15. A participant device comprising at least one processor; and
at least one memory including computer program code;
the at least one memory storing instructions that, when executed by the at least one processor, cause the participant device to perform:
receiving an audio stream from an apparatus during a communication session with at least the apparatus wherein the audio stream is provided in a first configuration and the first configuration provides one or more audio characteristics;
determining to enter a power save mode;
enabling transmission of an indication that the participant device is to enter or has entered a power save mode to the apparatus;
receiving the audio stream in a second configuration wherein the second configuration reduces power consumption of the participant device and maintains at least one of the one or more audio characteristics of the first configuration.
16. The participant device according to claim 15 wherein the instructions when executed by the last least one processor, further cause the participant device to perform:
determining one or more configurations that can be used as the second configuration and enabling transmission of an indication of the determined configurations to the apparatus.

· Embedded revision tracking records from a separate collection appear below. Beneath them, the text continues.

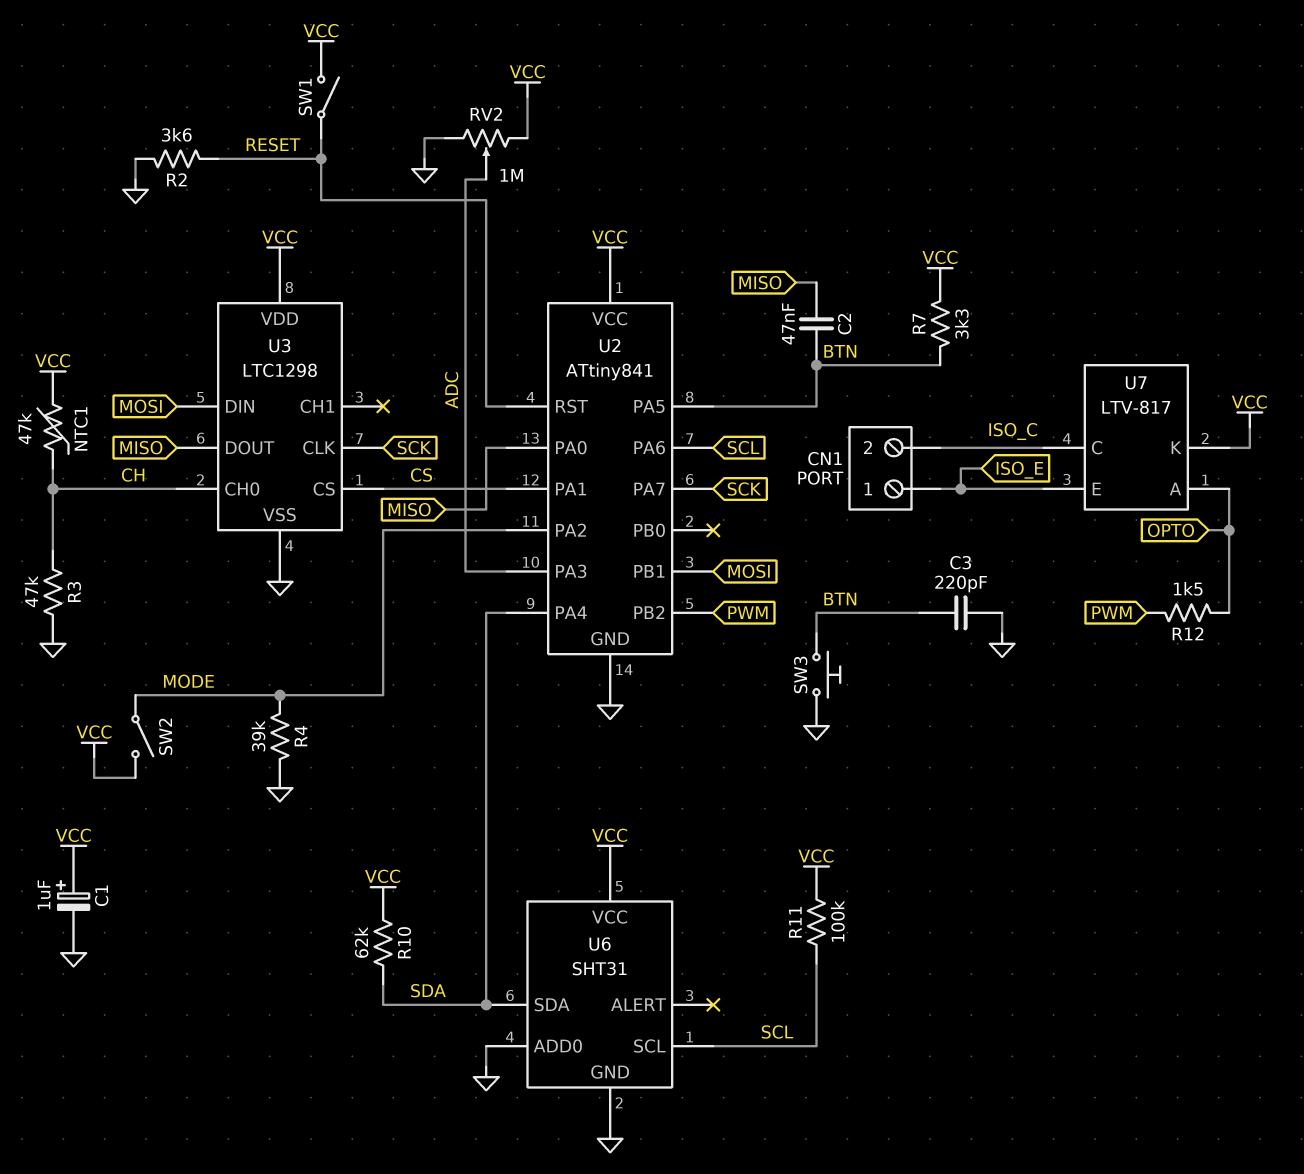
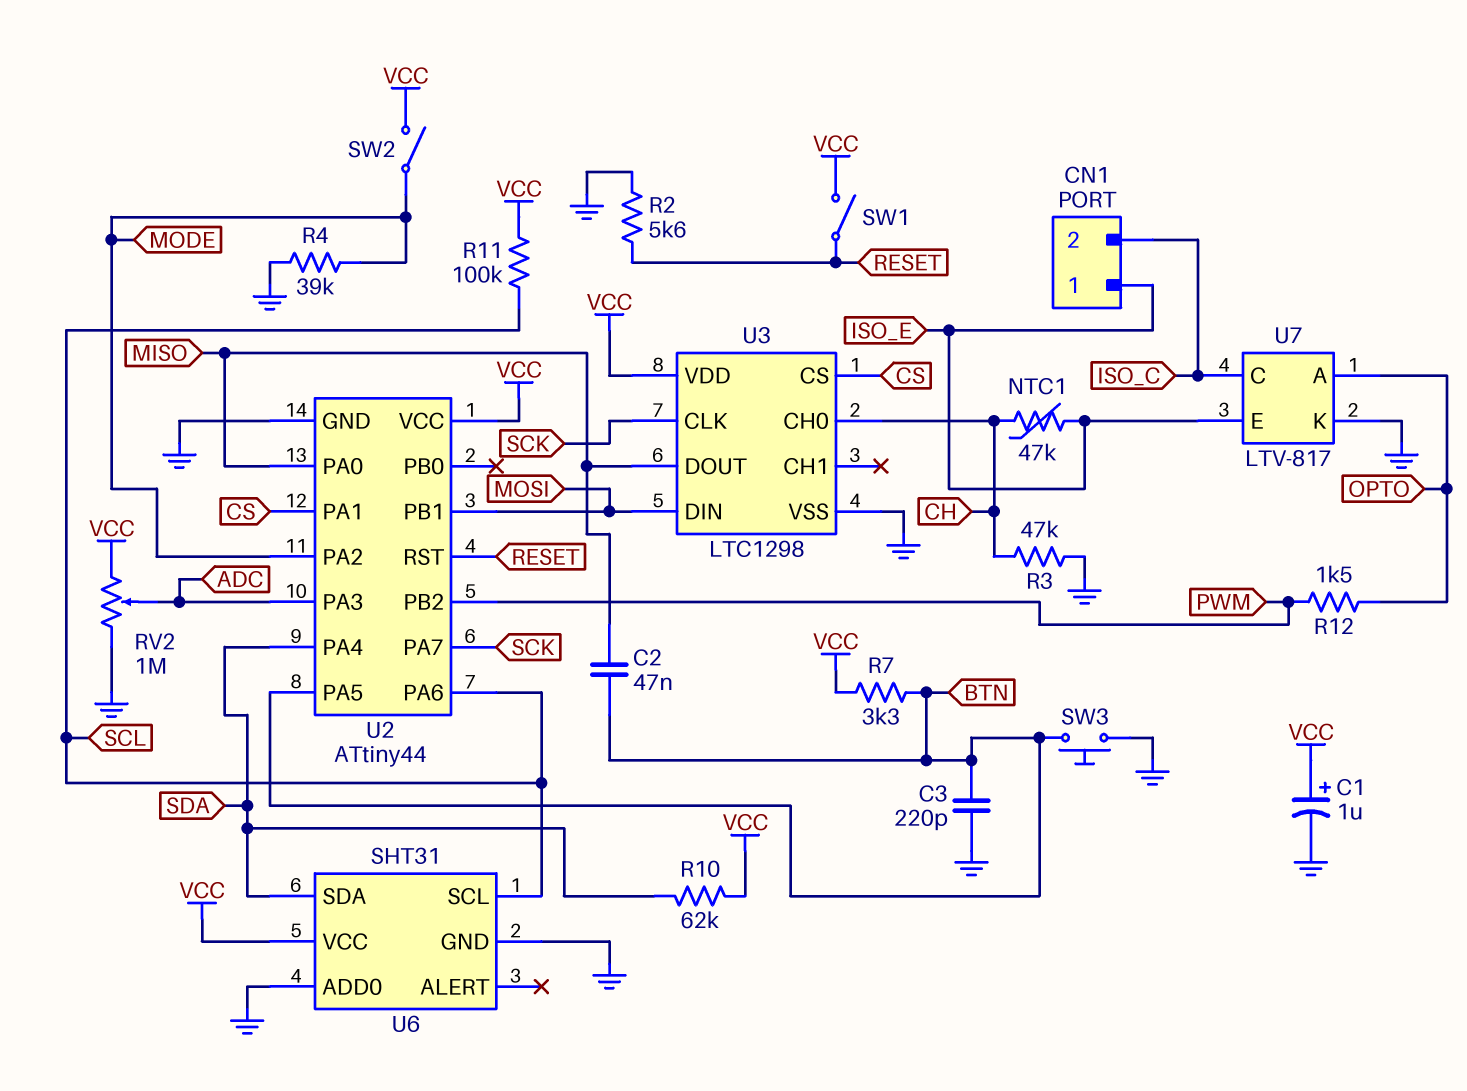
NTC1: 47k (CH, VCC) -> 47k (CH, ISO_E)
R2: 3.6k (GND, RESET) -> 5.6k (GND, RESET)
U2: ATtiny841 -> ATtiny44
U7 pin K: VCC -> GND

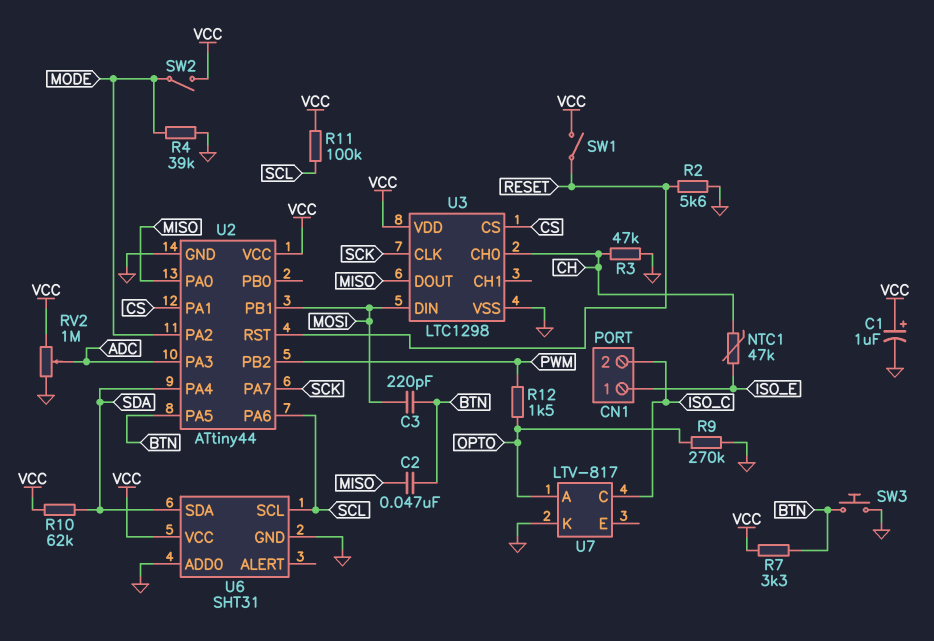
C3: 220pF (BTN, GND) -> 220pF (BTN, MOSI)
R9: none -> 270k (GND, OPTO)
U7 pin E: ISO_E -> none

17. The participant device according to claim 16 wherein configurations that can be used as the second configuration are determined based, at least in part, on one or more of;
configurations negotiated during a session negotiation;
decoding capabilities of the participant device;
rendering capabilities of the participant device; or
estimated duration of a communication session.
18. A method comprising:
providing an audio stream to a participant device during a communication session with at least the participant device wherein the audio stream is provided in a first configuration and the first configuration provides one or more audio characteristics;
receiving an indication from the participant device that the participant device is to enter or has entered a power save mode;
determining a second configuration for the audio stream wherein the second configuration reduces power consumption of the participant device and maintains at least one of the one or more audio characteristics of the first configuration within a target range; and
switching the configuration used for the audio stream from the first configuration to the second configuration.
19. The method according to claim 18 wherein determining a second configuration comprises selecting a configuration from one or more configurations requested by the participant device.
20. The method according to claim 18 wherein the first configuration enables spatial based features.